その後、いつもの調子で、「んじゃ、またね」と玄関で靴を履いて出ていった。
『またね』
・・・・あのヤローもう友人として見れねえって言ったこっちの台詞、わかってんのかよ・・・
気軽に泊めてやることもできないくらい。坂田の言葉と声を思い出して欲情するくらい。 なのに、坂田ときたら、いつもと何ら変わらない調子で。こっちの気もしらないで、と、気がつけばずっと考えている。

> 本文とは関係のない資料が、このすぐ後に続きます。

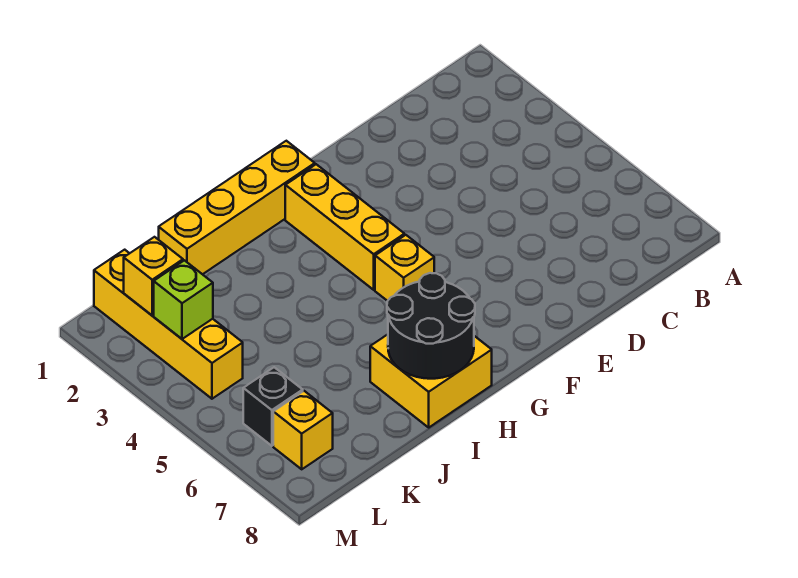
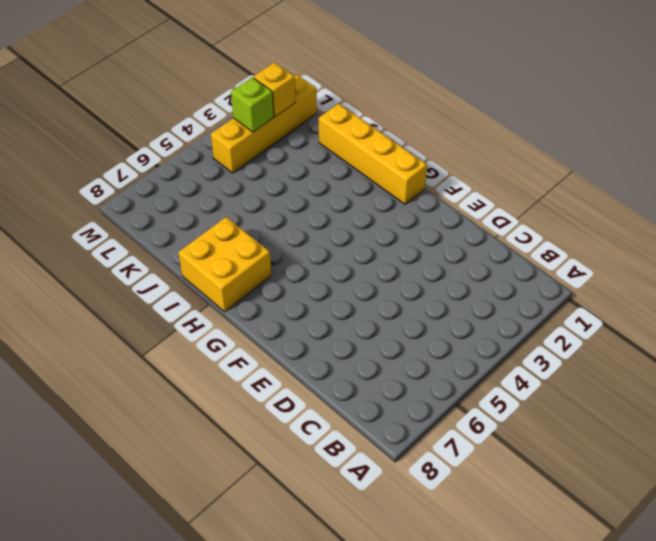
none -> yellow brick G2:G4 level 1
none -> yellow brick G5 level 1

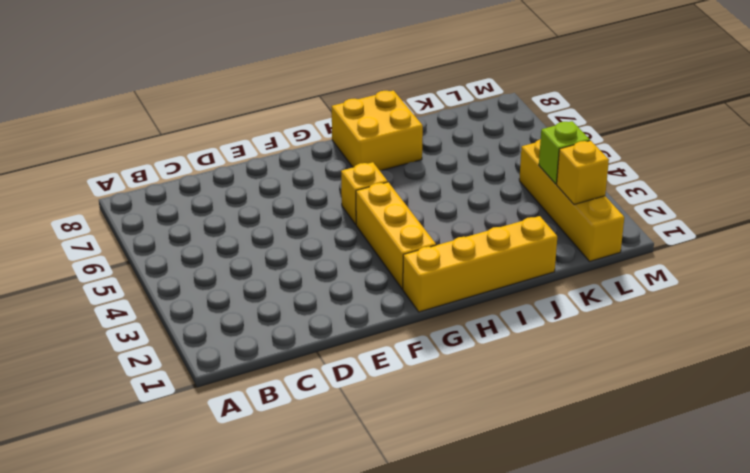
none -> black brick L6 level 1
none -> yellow brick L7 level 1

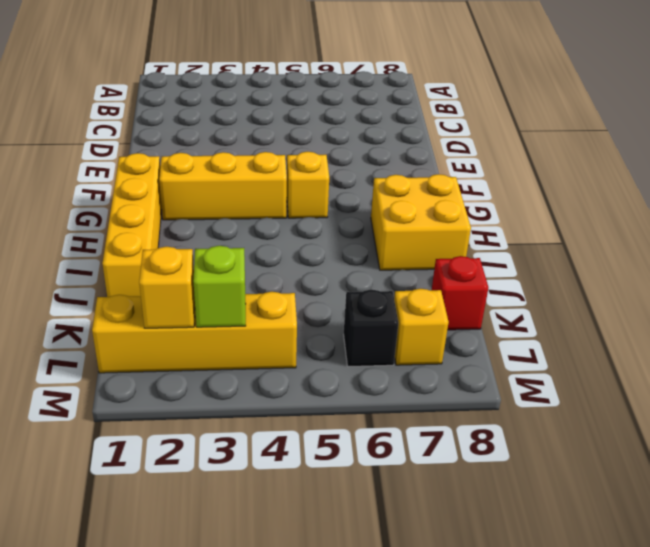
red brick K8 level 1 -> none
none -> black round brick H7:I8 level 2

ッはー、と両手で前髪をあげつつベッドから降りると、ちょうど携帯が鳴り出した。ピカピカ光るそれにうなりながら手を伸ばす。あいつだ。
「・・・土方さん? 今から行っていい?」
「あ? お前期末は・・・、」
「ん、終わってない。それより、行っていいの? どっちなの?」
「・・・いいけど、お前どうかしたか」
いつもみたいに余裕で甘さを含んでくることもせず、何かを抱えて、せいているような声に聞き返すと、「なんでもない」と小さく、言う。 その答えに更にくちびるを開きかけたら、 電車きたから、と通話が切れた。・・・何か変な様子だ。いつもどこかひょうひょうとしているあいつらしくない。まあ、つい忘れそうだけどあいつもまだ青春中の高校生だ。色々あるだろう。 携帯の画面を見つめながら考えて、メールがきていることに気づいた。 坂田、という表示に一瞬、指がためらう。
『うまくいきそう』
・・・・・・・・何が?
煙草をくわえたまま、すこし眉を寄せた。
昔から坂田のメールは短くって要領を得ない。寝起きに理解するのは特に面倒くさい。 そのまま閉じて、テーブルに放った。ああ、洗濯物出しっぱなしだ・・・取り込まねえと・・・頭ではそう思っているのに、 講義のない休みの日にしとしと降り続ける雨がもう一度まぶたをゆるくなでるように閉じさせる。水族館の夢を、みた。ぽう、ぽう、と青い光が静かな中で魚がいっぱい泳いでいた。 隣にはよくわからない生物がいた。うちの星では、魚は食べない、と彼(もしくは彼女)が言った。その横で俺は、ふうん、と言いながら、ああサンマの塩焼きが食いてえなァ、と 思いながらも口には出さずに、ただ黙って魚を見ていた。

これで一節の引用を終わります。